Actually I use maildir, but apart from delete performance which is
usually rare, mailbox seems better for nearly all use patterns
Seems like if it were possible to "solve" delete performance then
mailbox becomes the preferred choice for many requirements (also lets
solve the backup problem where the whole file changes every day)
...
...
So one obvious hybrid would be a mailbox type structure which perhaps
splits messages up into variable sized sub mailboxes based on various
criteria, perhaps including message age, type of message or message
size...?  The rapid write delete would happen at the head, perhaps even
as a maildir layout and gradually the storage would become larger and
ever more compressed mailboxes as the age/frequency of access/etc declines.
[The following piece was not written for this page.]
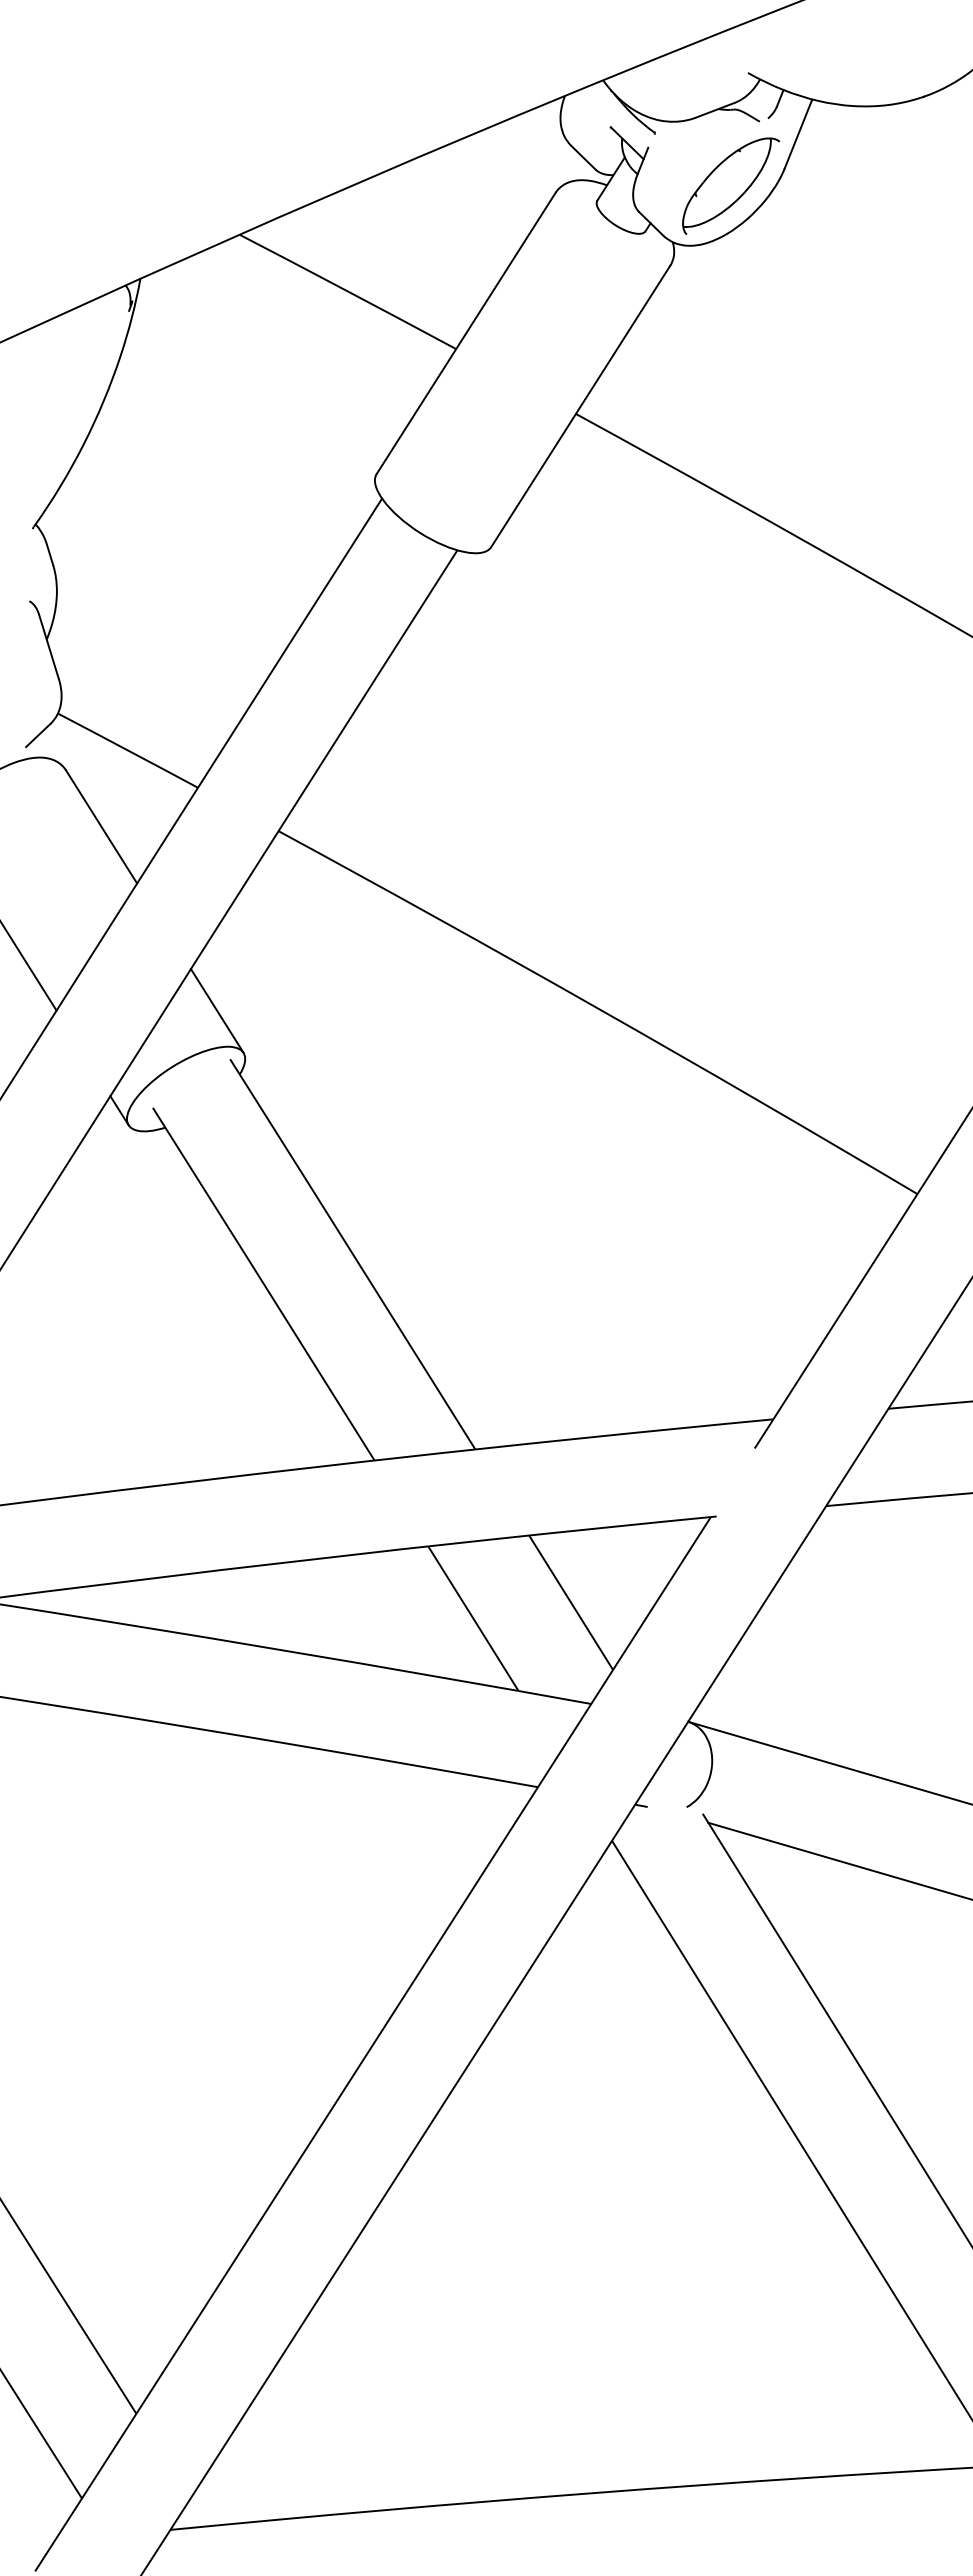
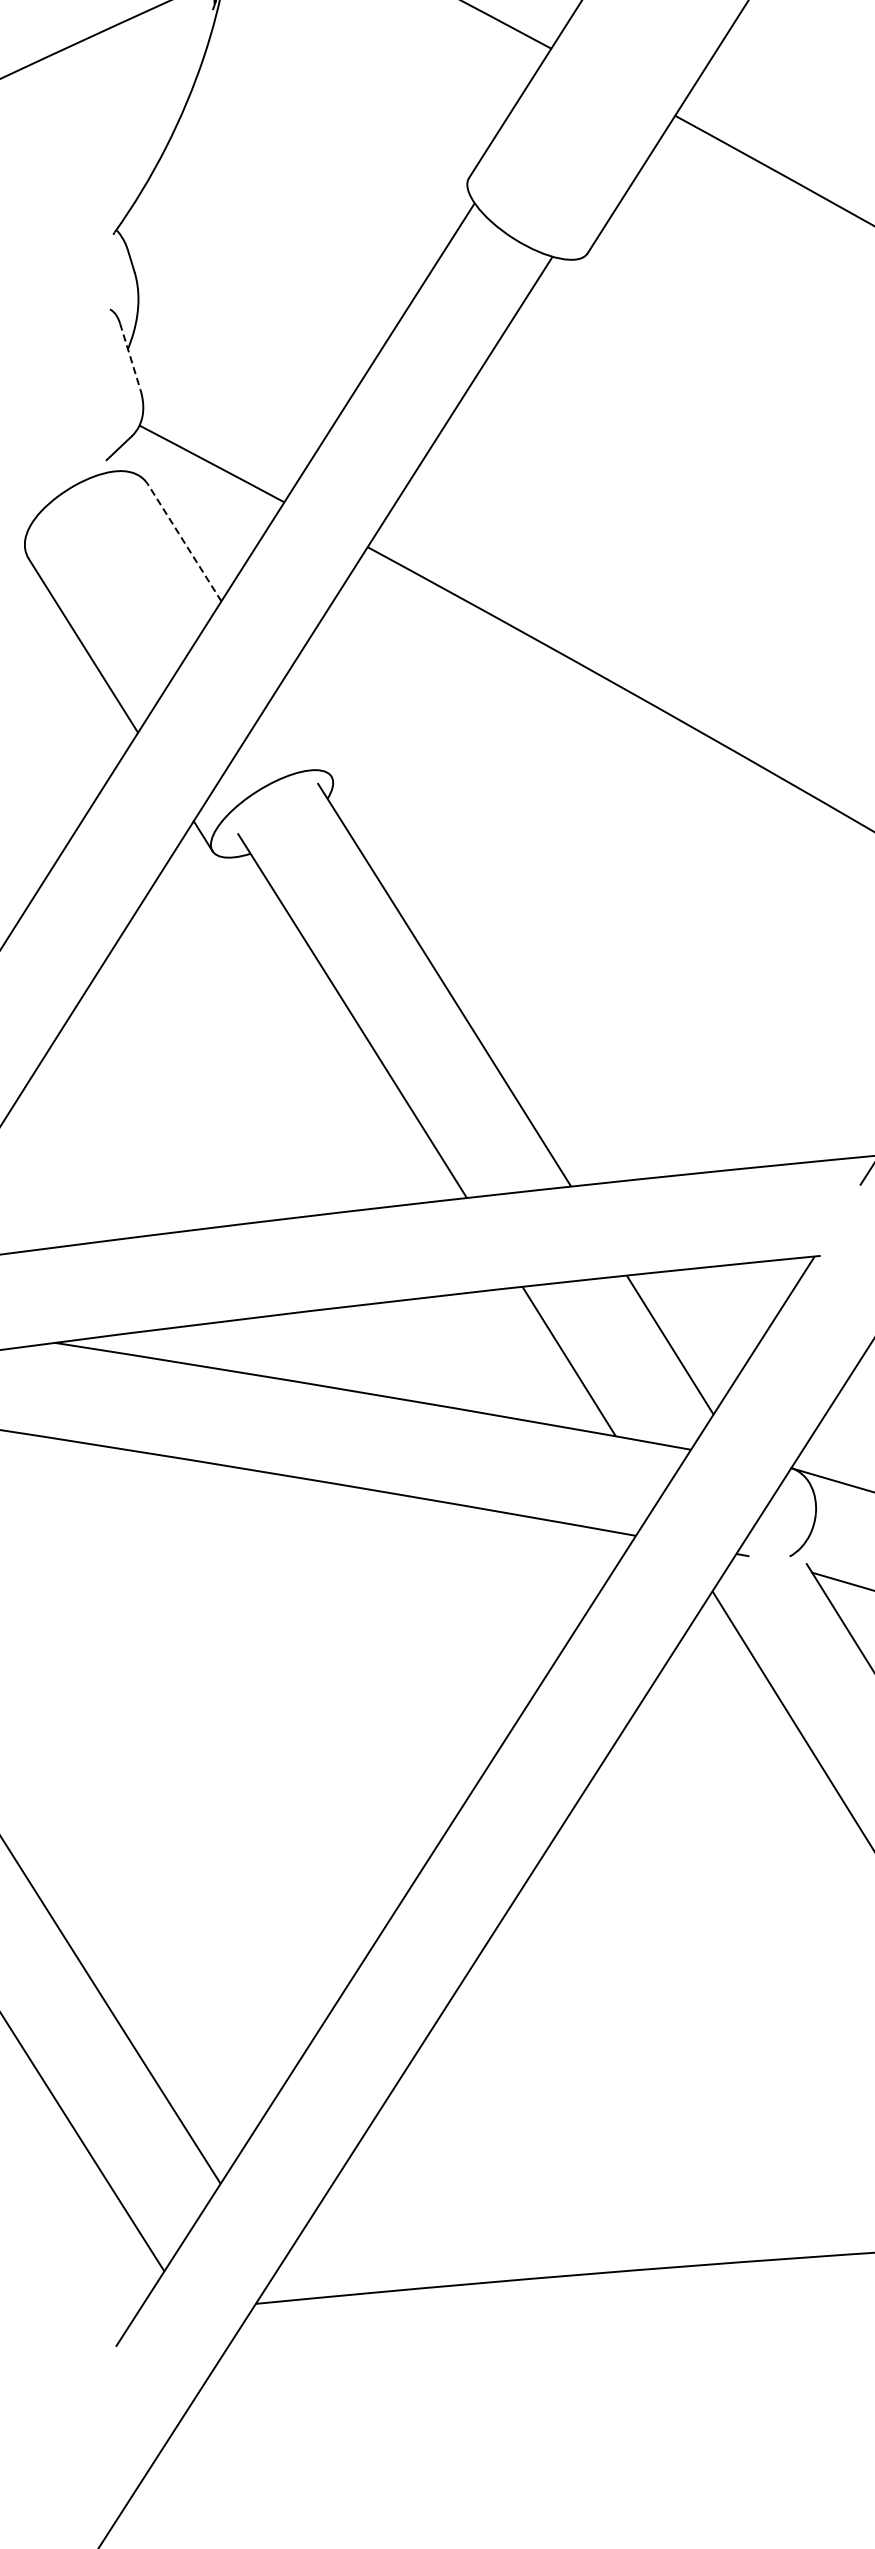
line: (49, 647) -> (130, 357), solid -> dashed
line: (101, 826) -> (184, 542), solid -> dashed
line: (216, 1010) -> (303, 732), removed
Perhaps this is exactly dbox?
Something like that. In dbox you have one storage directory containing
all mailboxes' mails (so that copying can be done by simple index
updates). Then you have a bunch of files, each about n MB (configurable,
2 MB by default). Expunging initially only marks the message as expunged
in index. Then later (or immediately, configurable) you run a cronjob
that goes through all dboxes and actually removes the used space by
recreating those dbox files.
Yeah, sounds good.
You might consider some kind of "head optimisation", where we can
already assume that the latest chunk of mails will be noisy and have a
mixture of deletes/appends, etc.  Typically mail arrives, gets responded
to, gets deleted quickly, but I would *guess* that if a mail survives
for XX hours in a mailbox then likely it's going to continue to stay
there for quite a long time until some kind of purge event happens (user
goes on a purge, archive task, etc)
Sounds good anyway
Oh, have you considered some "optional" api calls in the storage API?

The logic might be to assume that someone wanted to do something clever
and split the message up in some way, eg store headers separately to
bodies or bodies carved up into mime parts.  The motivation would be if
there was a certain access pattern to optimise.  Eg for an SQL database
it may well be sensible to split headers and the message body in order
to optimise searching - the current API may not take advantage of that?
Ed W